Freedom from the incentive cap allows “Film Partner” companies like Netflix and NBC Universal to fully capitalize on New Mexico’s 25-30% offerings with no concerns about funding allocations. That encourages them to bring their big productions to the state, since they can realize the full savings.

2. The little guys can still wet their beaks

Because the Film Partner studios won’t be using up all the cap, this also means New Mexico tax incentive dollars that go to those shows won’t deplete the $110 million fund for the smaller films and TV series. This effectively creates an enormous increase in film tax credit funding for productions in New Mexico.
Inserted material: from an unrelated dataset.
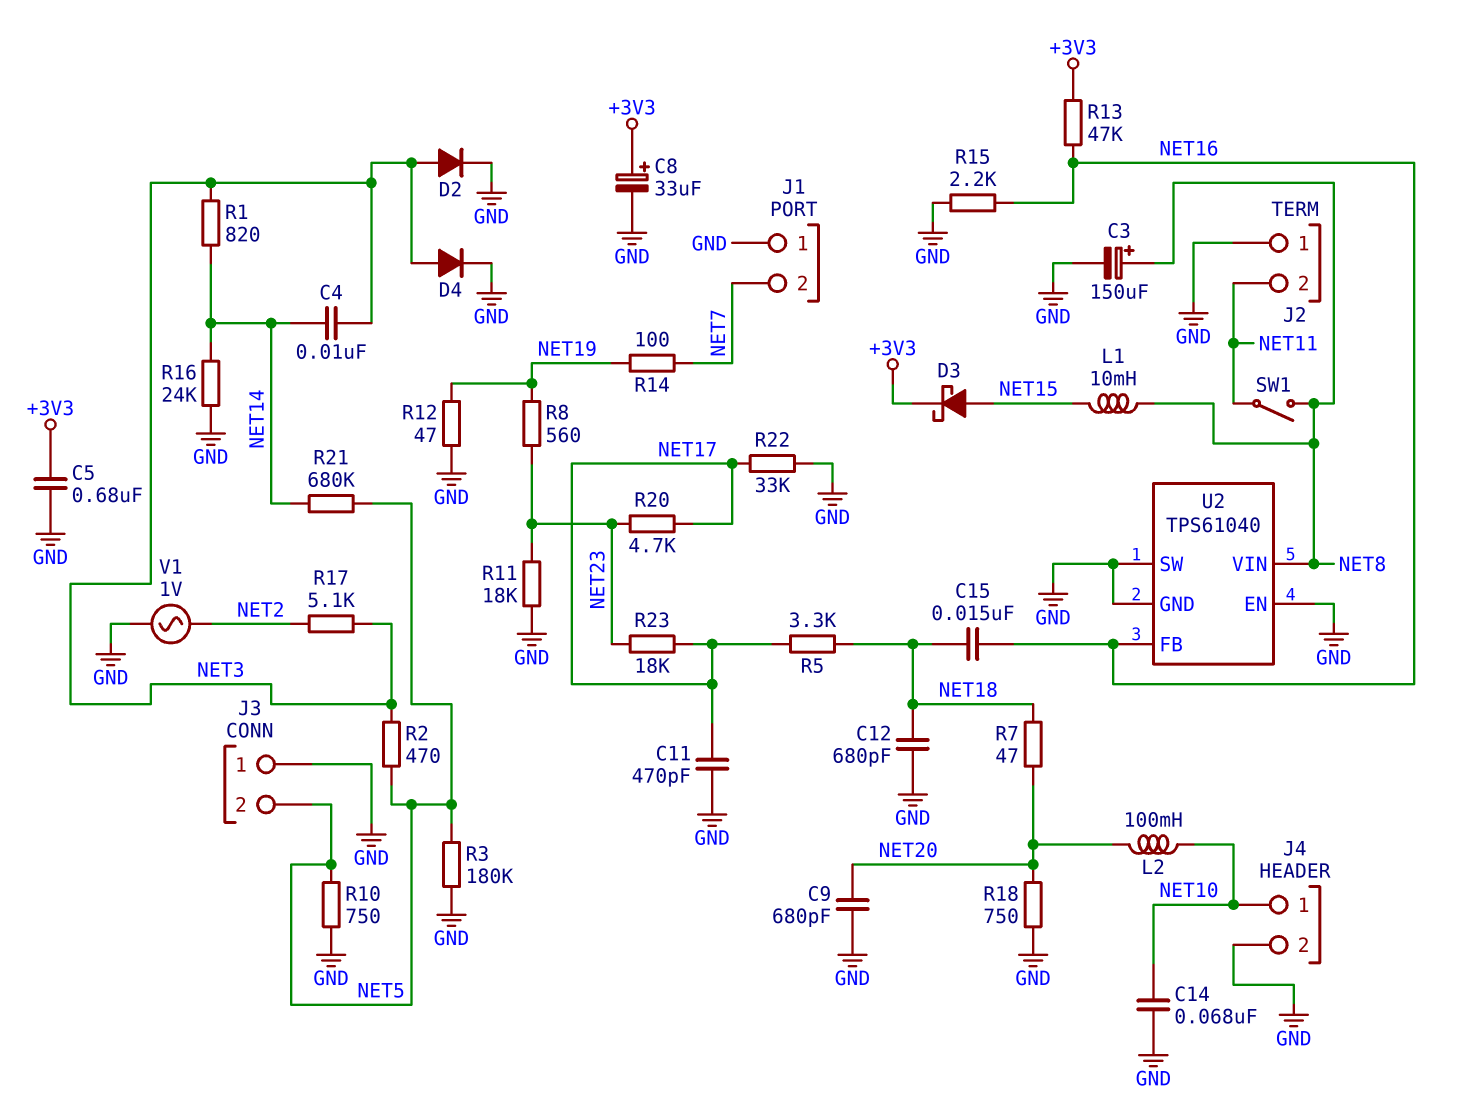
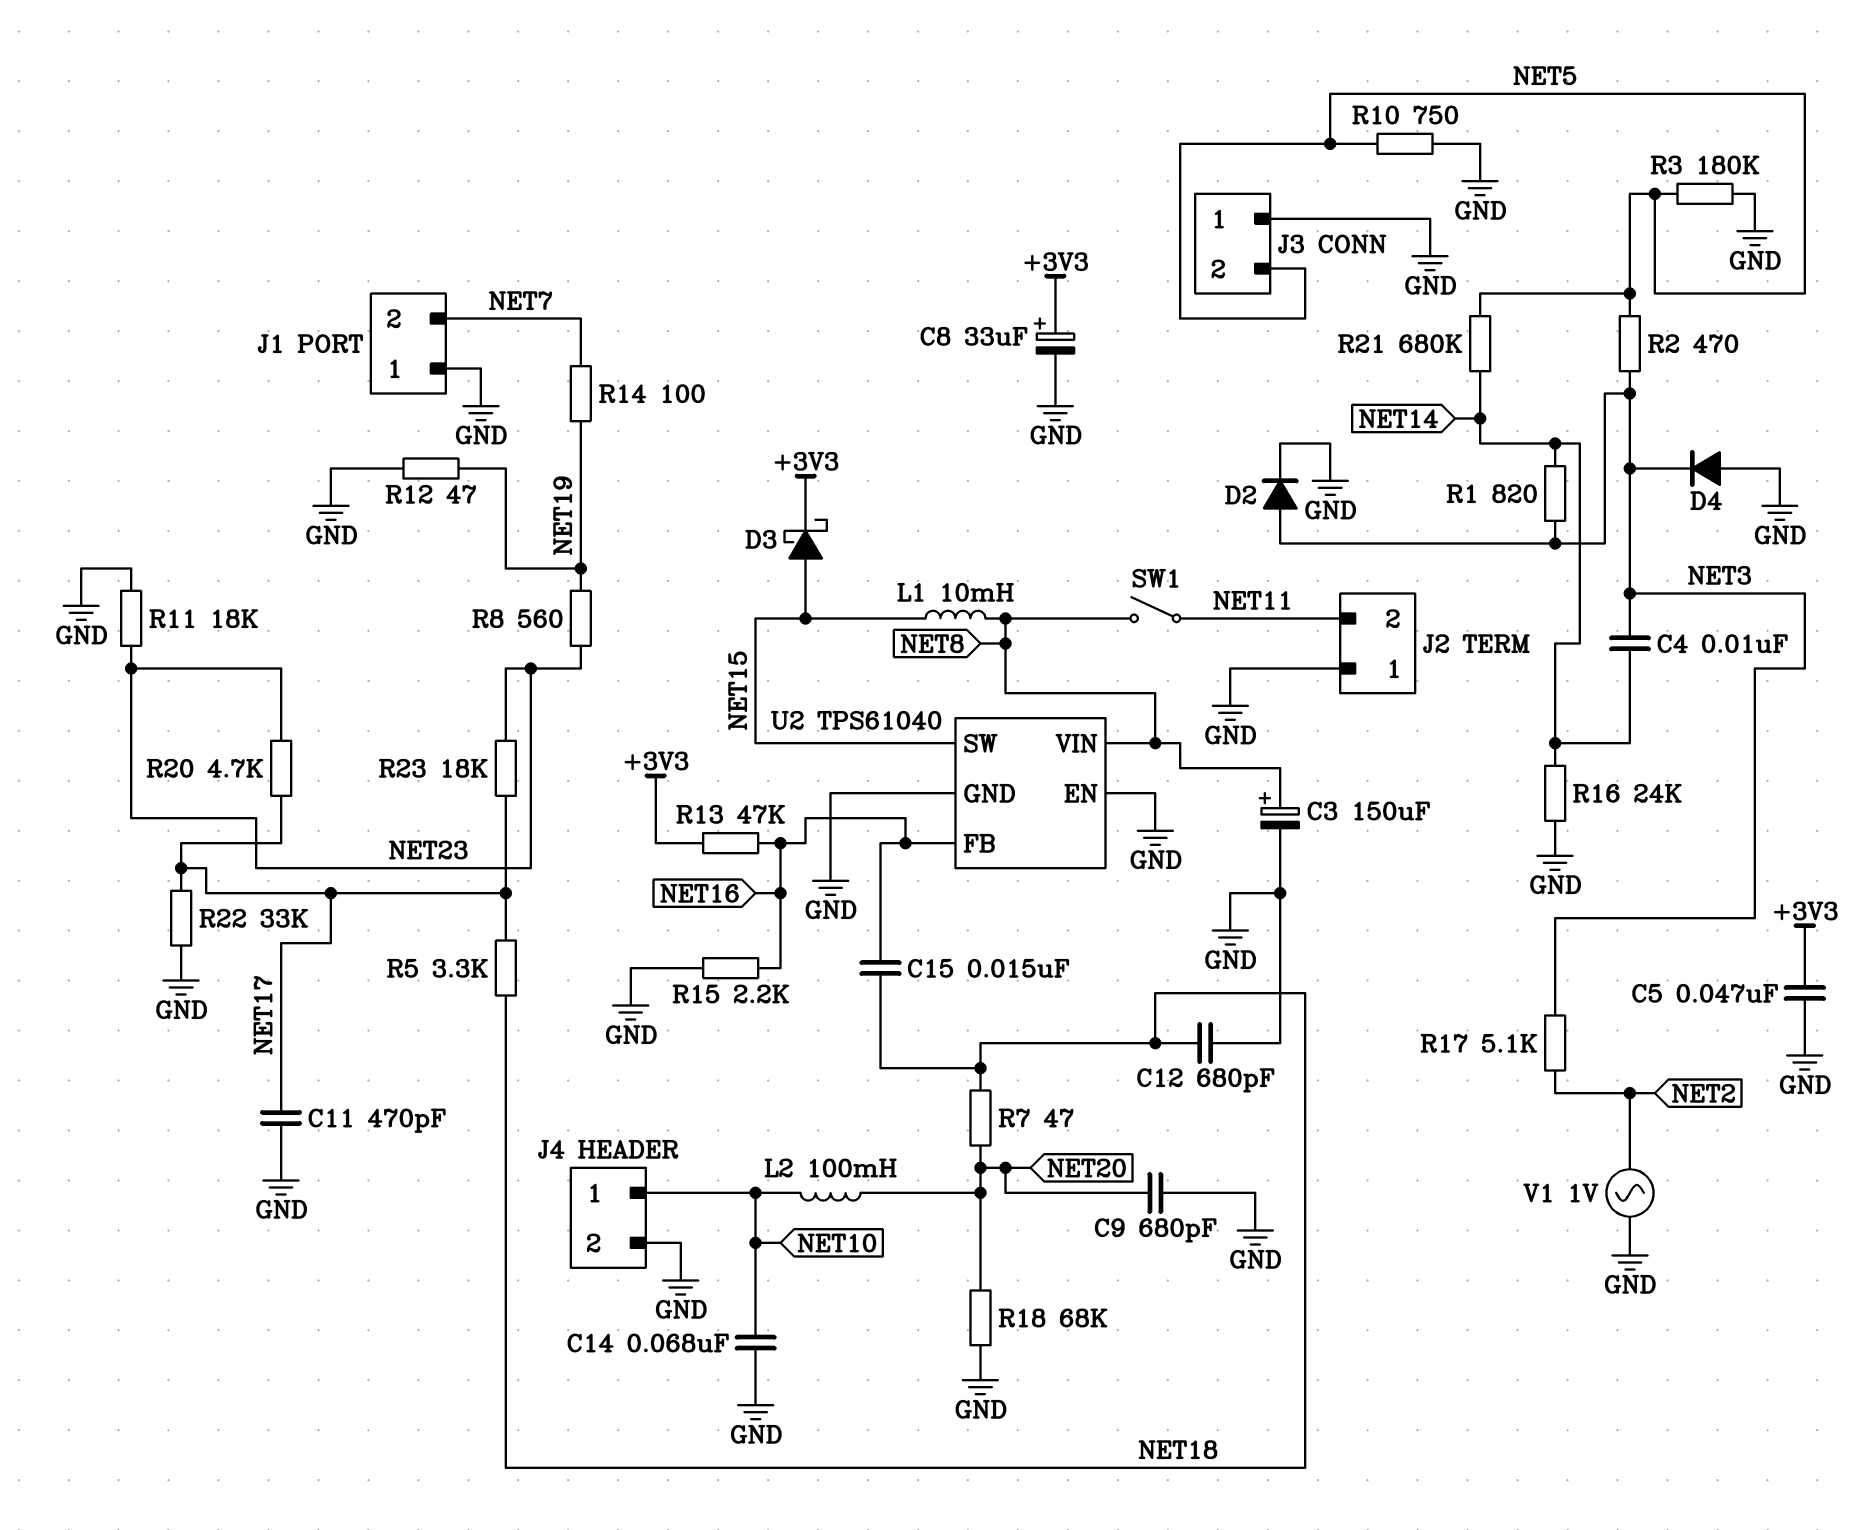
C5: 680nF (+3V3, GND) -> 47nF (+3V3, GND)
D4: diode (A NET3, K GND) -> diode (A GND, K NET3)
R18: 750 (GND, NET20) -> 68k (GND, NET20)
U2 pin SW: GND -> NET15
This unique Film Partner program is ambitious and keeps New Mexico ahead of the curve. NBC Universal and Netflix have both committed to large facility investments in Albuquerque, basically creating or revamping top-tier studio space. The state and Albuquerque have both chipped in toward those costs through allocated funds, but they know it means a big slate of projects is coming down the pike. That means more tax revenue and jobs will be following close behind.

These commitments mark a major leap forward in creating longevity for New Mexico production, as it will build up infrastructure as well as increase the production crew base in the state.

What are the challenges of the New Mexico film tax incentive?

There are some unique hurdles when filming in New Mexico. First, not everything qualifies for the 25% in refundable credit. Indeed, some Above the Line does not qualify at all. Directors, writers, producers, and costume designers, just to name a few, do not count towards the credit. In addition, nonresident Below the Line crew only qualifies for 15% refundable tax credit, and pre-approval of that crew is necessary.

Super Loan Outs don’t have to be super expensive

Additionally, in order for that nonresident talent to qualify, New Mexico income tax withholding is required and, in some cases, a “Super Loan Out” is needed to pay gross receipts tax on the talent’s behalf. So features and shows wanting to take advantage of New Mexico’s film tax credit generally need to partner with a production payroll service that offers a Super Loan Out.

It’s important to ask how much the payroll service charges for that Super Loan Out, as with some providers it can amount to a whopping 1% of the talent’s gross pay… meaning if you are paying a topliner $5 million, your production will pay $50,000 just for the Super Loan Out.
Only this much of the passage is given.